Developers have a lot of interest in security. There is proof of that from today. The talk before mine, "The State of Node Core" (good talk) had about a third of the seats filled. By the time my talk started just about all the seats were filled and a couple people were standing in the back. I was both happy and terrified.
My assessment of my talk was okay. I checked the schedule of the talks when I got to the conference. The 40 minutes I thought I had, was actually 30 minutes (my goof). I tried not to freak out. I'm usually quick on practice and I could cut out some things I needed to. By the end of it, I had discussed everything I felt was necessary and still had three minutes to spare.
I missed a couple elaboration points and a rant. I could have gotten those on my final thoughts slide, but my mind was blank. I was doing the talks with just slides and not presenter notes. This was due to me not wanting to waste time switching displays for the demos I was doing. Speaking of demos, I had one fail on me because I didn't practice my talk using my phone hot spot. My VM network settings was set to use Wifi.

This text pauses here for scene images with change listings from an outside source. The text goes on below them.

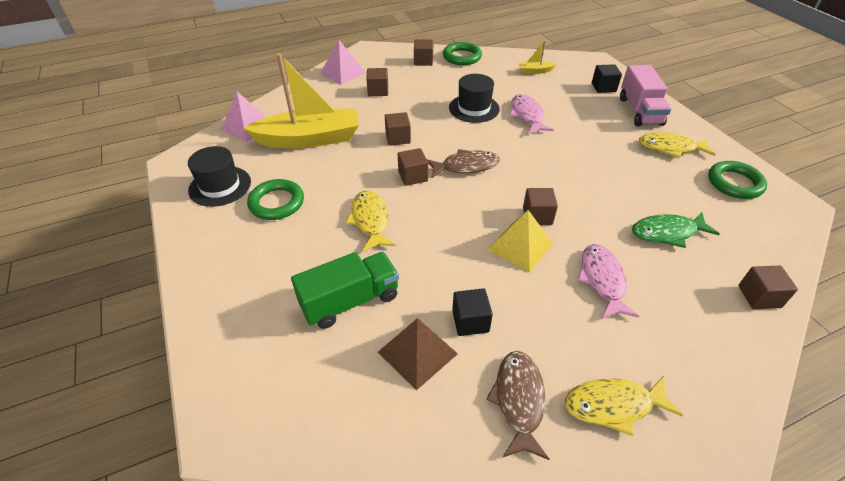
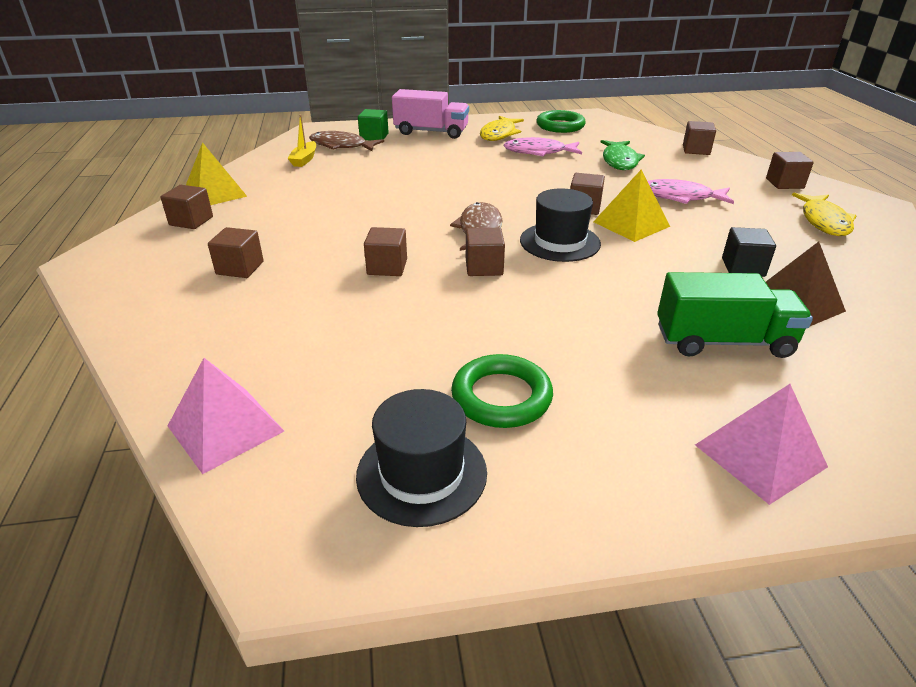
camera: 75 degrees left, 10 degrees down
(309, 139) = (332, 349): yellow boat -> none
(342, 73) = (139, 295): pink pyramid -> pink pyramid (760, 456)
(350, 301) = (723, 341): green truck -> green truck turned 105 degrees clockwise
(370, 220) = (568, 310): yellow fish -> none
(462, 57) = (215, 193): green ring -> yellow pyramid
(474, 108) = (355, 206): black hat -> black hat (560, 242)
(519, 400) = (835, 259): brown fish -> brown fish (341, 146)
(527, 115) = (397, 180): pink fish -> pink fish (538, 152)
(603, 87) = (374, 137): black cube -> green cube
(710, 380) = (784, 183): none -> brown cube

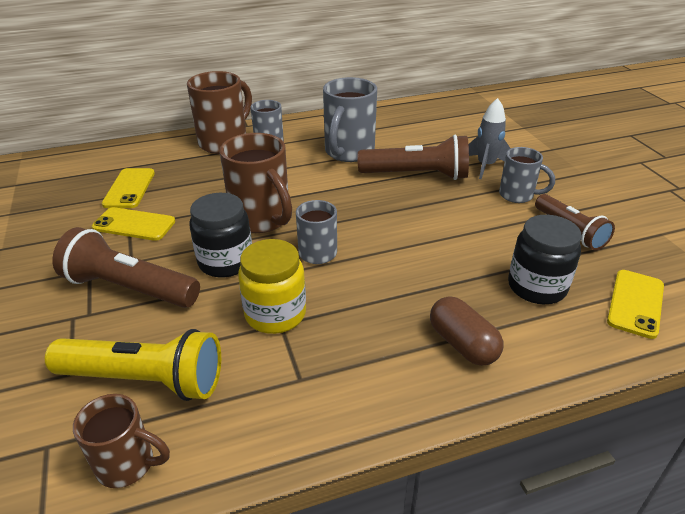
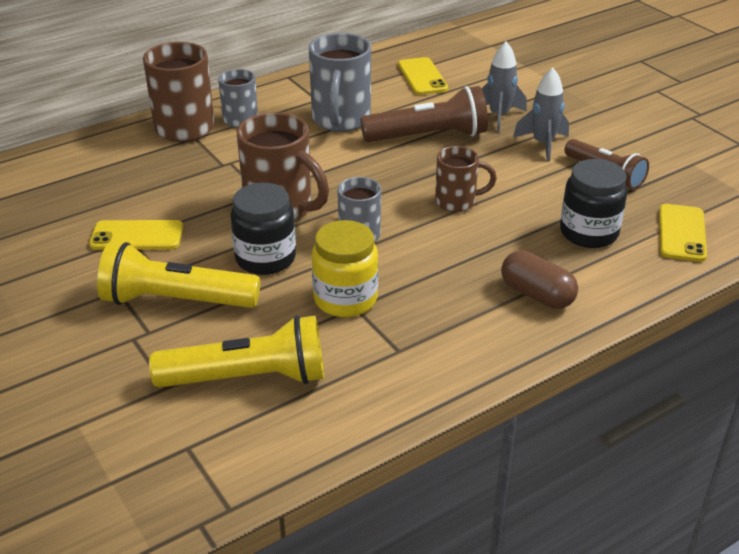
camera: 15 degrees left, 0 degrees up
(128, 464) = (276, 445): brown mug -> brown mug (457, 202)
(129, 188) = (103, 197): yellow phone -> yellow phone (422, 77)
(129, 288) = (176, 300): brown flashlight -> yellow flashlight
(518, 195) = (543, 144): grey mug -> grey rocket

Overall, it was okay. I got positive feedback from several people, plus some suggestions on what I could add to the talk (I asked for that specifically and was not disappointed). It was expressed to me that developers would love more security talks at developer conferences. There was some frustration around getting fellow developers to take security more seriously. Something I can sympathize with.
Here's some of the specific feedback and suggestions I got (thank you to those that gave feedback):
- They really liked the OWASP ZAP demo
- securityheaders.io (I did a content security policy demo before my talk)
- Docker Hub Images - static analysis (I need to research this)
- HTTPS - Cloudflare and Lets Encyrpt
- Lateral movements
I don't think all the feedback is in the scope for this talk. It certainly gives me ideas for future talks.
Other talks at Nodevember
I also really like attending developer conferences, because I still have a lot to learn from the development community. I have the same feeling of wonder and inadequacy as I did when I first started going to security conferences. All three talks I attended were great and taught me something new.
Unlocking the Mysteries of Unfamiliar Codebase by Randy Cox touched on diving into an unfamiliar codebase. This is a big thing for application security professionals who need to do code analysis. My confidence was boosted by Randy, because I was already doing a lot of the things he recommends. He also gave me some new ideas for looking at unfamiliar code.
- It's like an investigation
- Make sure everything is in source control
- Where is all the code?
- Git blame
- Document startup sequence and system architecture
- Use "code analysis" instead of "documentation" if management wants you to only code.
- Don't fix things - document and write bug tickets
Using npm scripts as your build tool by Elijah Manor. This talk was a little over my head. The scripts he covered were for automating some of the builds you can do in Node. Lot of cool scripts and ascii art.
The State of Node Core by Colin Ihrig. This talk gave an over view of the Long Term Support (LTS) schedule. Talked about some of the statistics on Node version use. Talked about new features and some other items I hadn't heard of before. Colin also talked about some of the security improvements on the way.
More security people need to get out to non-security conferences to learn, gain an understanding, and contribute.